Ювелирный магазин встретил его холодным блеском витрин. Костя выбрал быстро, без лишних слов – два кольца. Себе – простое, матовое золото, без излишеств. Для Маши – изящное, с бриллиантом, переливающимся в свете ламп. "Как она", – мелькнуло в голове.
У цветочного ларька взял алые розы. Глубокий, дрогнувший вздох вырвался из груди, когда он поднялся к её двери. Рука уже тянулась постучать, но в этот миг эхо подъезда разрезали тяжёлые, стремительные шаги.
Он обернулся.
Герман.
– Братан.. – начал Костя, но голос застрял в горле. В глазах друга читалось что-то чужое, ледяное.
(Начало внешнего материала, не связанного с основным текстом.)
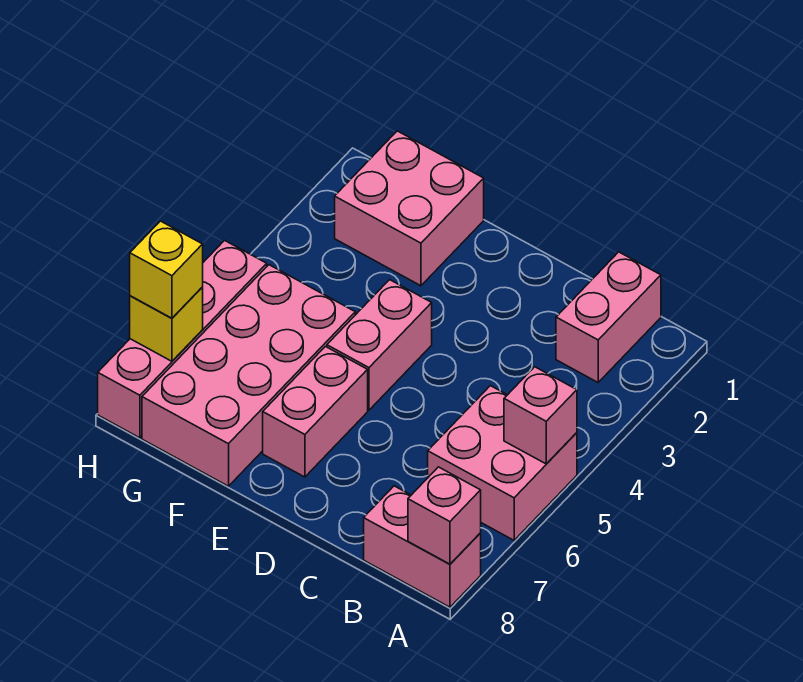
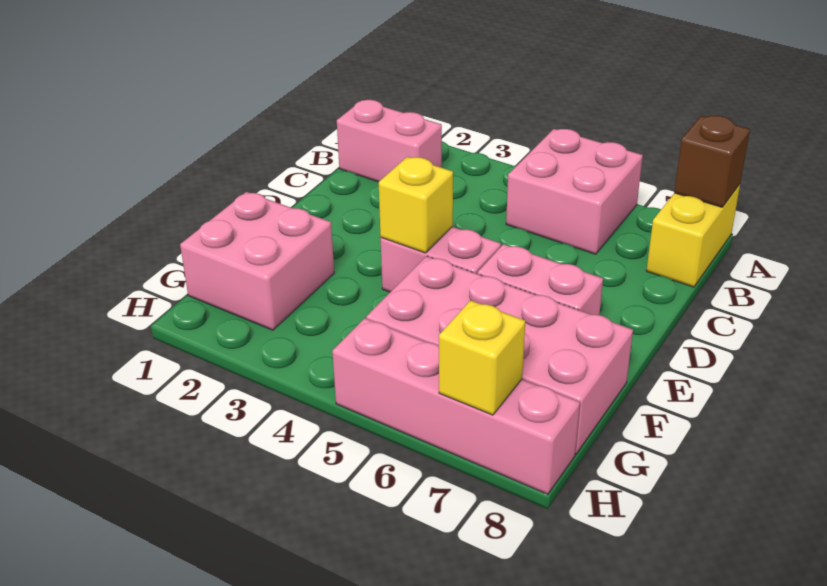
pink brick A5 level 2 -> none
pink brick A8:B8 level 1 -> yellow brick A8:B8 level 1
pink brick A8 level 2 -> brown brick A8 level 2
yellow brick H7 level 3 -> yellow brick E4 level 2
Резкий хлопок. Горячая волна пронзила тело. Костя пошатнулся, розы рассыпались по полу, алые лепестки смешались с тёмными каплями на бетоне. Он рухнул на колени, потом – навзничь. Последнее, что увидел – спину уходящего Германа.
Странно. Герман боялся убить Петровича. А Костю... Костю он не боялся. Друзей не боятся.
Темнота накрыла медленно, как тяжёлый занавес. Где-то далеко хлопнула дверь.
***
Туман цеплялся за чёрные ветви деревьев, когда Маша склонилась над свежей могилой. Холодный мрамор под пальцами отдавал сыростью.
–Убил ты его, Кощеюшка... И себя заодно. Дурак...
Голос её дрогнул, растворившись в осенней сырости. На безымянном пальце золотое кольцо ловило тусклый свет – её половина обета. Вторая навеки осталась там, в глубине, прижатая к бездыханной груди.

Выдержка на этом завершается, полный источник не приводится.